Prepaid or HMO Dental Plans
Prepaid dental plans have been around since the mid 1970s. These plans were designed for group coverage. With this type of dental plan, the dentist receives a portion of your monthly premium. This is called capitation. It is intended to prepay a large portion of the cost of various services, such as routine cleanings, examinations, x-rays, fillings, fluoride and extractions. Fees for other dental services are greatly reduced and paid by the patient at the time of service. When a dentist decides to participate in these plans, he/she agrees to accept the capitation as payment for the free services and the reduced fees for other dental services. Because there is a capitation paid for each member, the monthly cost of these types of plans are about the same as a PPO. Since the dentist gets paid for you being on their roster, changing dentists can sometimes take awhile.

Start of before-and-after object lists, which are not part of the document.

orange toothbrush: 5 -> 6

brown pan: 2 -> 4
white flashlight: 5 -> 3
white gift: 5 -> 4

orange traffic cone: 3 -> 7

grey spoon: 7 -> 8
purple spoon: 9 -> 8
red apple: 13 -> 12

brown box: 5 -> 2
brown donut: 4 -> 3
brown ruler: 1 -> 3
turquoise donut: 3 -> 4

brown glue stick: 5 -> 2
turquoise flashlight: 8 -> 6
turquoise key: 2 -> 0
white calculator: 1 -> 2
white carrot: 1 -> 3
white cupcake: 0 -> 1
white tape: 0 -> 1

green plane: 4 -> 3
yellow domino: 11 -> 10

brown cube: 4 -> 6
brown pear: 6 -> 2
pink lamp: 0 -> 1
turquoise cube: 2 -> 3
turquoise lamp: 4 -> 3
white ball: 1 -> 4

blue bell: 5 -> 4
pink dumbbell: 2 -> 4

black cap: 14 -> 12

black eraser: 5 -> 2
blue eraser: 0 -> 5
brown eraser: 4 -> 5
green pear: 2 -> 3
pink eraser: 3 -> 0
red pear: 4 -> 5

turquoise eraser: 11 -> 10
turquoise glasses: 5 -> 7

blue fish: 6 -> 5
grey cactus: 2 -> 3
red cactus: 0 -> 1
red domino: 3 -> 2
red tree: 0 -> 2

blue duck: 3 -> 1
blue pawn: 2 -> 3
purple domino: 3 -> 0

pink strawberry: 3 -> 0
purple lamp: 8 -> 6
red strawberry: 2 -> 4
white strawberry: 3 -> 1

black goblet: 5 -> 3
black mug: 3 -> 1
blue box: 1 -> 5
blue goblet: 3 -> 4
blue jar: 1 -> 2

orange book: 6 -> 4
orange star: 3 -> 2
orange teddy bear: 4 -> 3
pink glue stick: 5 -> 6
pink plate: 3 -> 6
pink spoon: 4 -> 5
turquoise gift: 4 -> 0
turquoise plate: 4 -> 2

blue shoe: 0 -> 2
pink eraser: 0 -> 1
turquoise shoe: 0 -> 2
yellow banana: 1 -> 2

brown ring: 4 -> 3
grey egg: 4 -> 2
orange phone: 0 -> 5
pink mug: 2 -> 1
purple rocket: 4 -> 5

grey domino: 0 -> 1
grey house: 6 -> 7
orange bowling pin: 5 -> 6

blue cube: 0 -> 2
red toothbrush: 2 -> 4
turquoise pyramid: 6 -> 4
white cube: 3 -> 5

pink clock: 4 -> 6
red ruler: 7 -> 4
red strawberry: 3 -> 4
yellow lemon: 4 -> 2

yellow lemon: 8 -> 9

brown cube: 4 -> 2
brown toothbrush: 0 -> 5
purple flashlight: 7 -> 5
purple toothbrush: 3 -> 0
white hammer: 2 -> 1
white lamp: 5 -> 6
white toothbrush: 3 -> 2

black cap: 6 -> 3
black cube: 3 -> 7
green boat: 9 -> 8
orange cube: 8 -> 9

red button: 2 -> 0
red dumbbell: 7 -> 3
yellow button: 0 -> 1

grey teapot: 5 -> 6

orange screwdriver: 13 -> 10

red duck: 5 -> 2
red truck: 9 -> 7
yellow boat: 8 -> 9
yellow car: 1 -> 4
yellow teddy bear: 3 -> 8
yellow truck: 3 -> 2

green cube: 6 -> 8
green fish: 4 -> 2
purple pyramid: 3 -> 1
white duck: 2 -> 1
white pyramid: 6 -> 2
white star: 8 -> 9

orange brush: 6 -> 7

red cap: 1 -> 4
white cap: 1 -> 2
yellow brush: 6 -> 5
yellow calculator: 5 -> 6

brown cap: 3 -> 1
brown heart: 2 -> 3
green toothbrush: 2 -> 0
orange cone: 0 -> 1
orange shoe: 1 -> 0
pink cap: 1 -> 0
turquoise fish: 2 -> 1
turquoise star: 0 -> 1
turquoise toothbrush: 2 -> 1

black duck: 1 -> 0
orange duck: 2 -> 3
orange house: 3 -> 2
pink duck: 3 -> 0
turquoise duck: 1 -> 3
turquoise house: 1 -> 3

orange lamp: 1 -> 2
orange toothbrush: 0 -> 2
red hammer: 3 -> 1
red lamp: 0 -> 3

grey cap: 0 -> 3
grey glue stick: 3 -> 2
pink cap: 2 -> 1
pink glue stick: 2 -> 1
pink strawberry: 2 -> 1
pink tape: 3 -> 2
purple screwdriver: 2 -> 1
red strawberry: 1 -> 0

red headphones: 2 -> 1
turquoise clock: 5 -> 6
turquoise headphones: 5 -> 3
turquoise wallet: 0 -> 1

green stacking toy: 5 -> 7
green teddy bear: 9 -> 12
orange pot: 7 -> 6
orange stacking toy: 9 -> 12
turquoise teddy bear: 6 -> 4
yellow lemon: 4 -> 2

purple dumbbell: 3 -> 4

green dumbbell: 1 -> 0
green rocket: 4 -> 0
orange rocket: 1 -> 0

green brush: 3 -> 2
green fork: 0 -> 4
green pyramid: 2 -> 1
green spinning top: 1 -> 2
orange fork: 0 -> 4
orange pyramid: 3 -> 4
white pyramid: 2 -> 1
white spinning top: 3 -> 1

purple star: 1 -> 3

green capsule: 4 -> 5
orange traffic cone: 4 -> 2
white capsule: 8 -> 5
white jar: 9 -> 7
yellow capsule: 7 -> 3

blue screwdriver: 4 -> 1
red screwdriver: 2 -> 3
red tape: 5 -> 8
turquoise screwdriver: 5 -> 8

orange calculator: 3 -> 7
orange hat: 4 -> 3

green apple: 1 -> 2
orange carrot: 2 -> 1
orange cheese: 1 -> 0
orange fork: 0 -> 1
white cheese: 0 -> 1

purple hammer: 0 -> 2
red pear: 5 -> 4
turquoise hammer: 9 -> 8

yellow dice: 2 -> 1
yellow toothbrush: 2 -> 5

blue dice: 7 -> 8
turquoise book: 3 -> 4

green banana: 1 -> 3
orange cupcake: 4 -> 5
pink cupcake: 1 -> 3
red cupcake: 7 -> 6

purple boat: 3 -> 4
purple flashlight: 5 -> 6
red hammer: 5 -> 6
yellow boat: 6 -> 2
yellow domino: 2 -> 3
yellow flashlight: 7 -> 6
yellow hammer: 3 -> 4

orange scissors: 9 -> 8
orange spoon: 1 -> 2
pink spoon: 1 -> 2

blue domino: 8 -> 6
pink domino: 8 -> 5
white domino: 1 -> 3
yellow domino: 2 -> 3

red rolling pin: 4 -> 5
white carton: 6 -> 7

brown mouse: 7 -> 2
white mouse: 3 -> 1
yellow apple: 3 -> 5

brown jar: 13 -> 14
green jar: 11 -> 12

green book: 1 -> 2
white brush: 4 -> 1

Past experience has shown that the dentists are not able to cover overhead, let alone make a profit, when providing the free services. Many dentists make appointments available in direct proportion to the amount of capitation they receive (i.e., one patient is seen for each $100 of capitation received per month). In many cases the fees that these plans allow for some procedures are so low that it is not financially feasible for the dentist to render the service. When this happens, the primary dentist may refer the patient to a specialist, (this is known as “Patient Passing”). By passing the patient off, the primary dentist does not have to provide the service (but still gets the capitation), and since the specialist does not receive a capitation, the patient only receives a 15 to 25% discount.
The reduced fees allowed by dental HMO’s have participating dentists doing many dental treatments at a financial loss. Consequently, a dental practice with a majority of patients having HMO insurance is often forced to see patients quickly, too quickly in my opinion, to develop the necessary rapport essential to the dentist-patient relationship. For these reasons many dentists are limiting appointments in proportion to the amount of monthly capitation (i.e., one patient per month for each $100 of capitation). Still a greater number of dentists are eliminating these plans from their practices altogether.
With PPO insurance plans, the insurance companies negotiate fee schedules with dentists in exchange for the dentist being put on a list of “preferred” providers. Employers give the list to their employees to match them up with dentists who participate with the dental plan.
Most PPO plans cover preventive care, cleanings, check-ups, protective dental sealants, x-rays and fluoride treatment at 80 to 100%. Basic care, including root canal therapy, extractions and fillings are usually covered at 80%. Major care, such as crowns (caps), permanent bridgework and full and partial dentures, as well as periodontal (gum) care, are often covered at 50%. Although it is not considered indemnity insurance, you still may encounter waiting periods and the premiums are only slightly lower.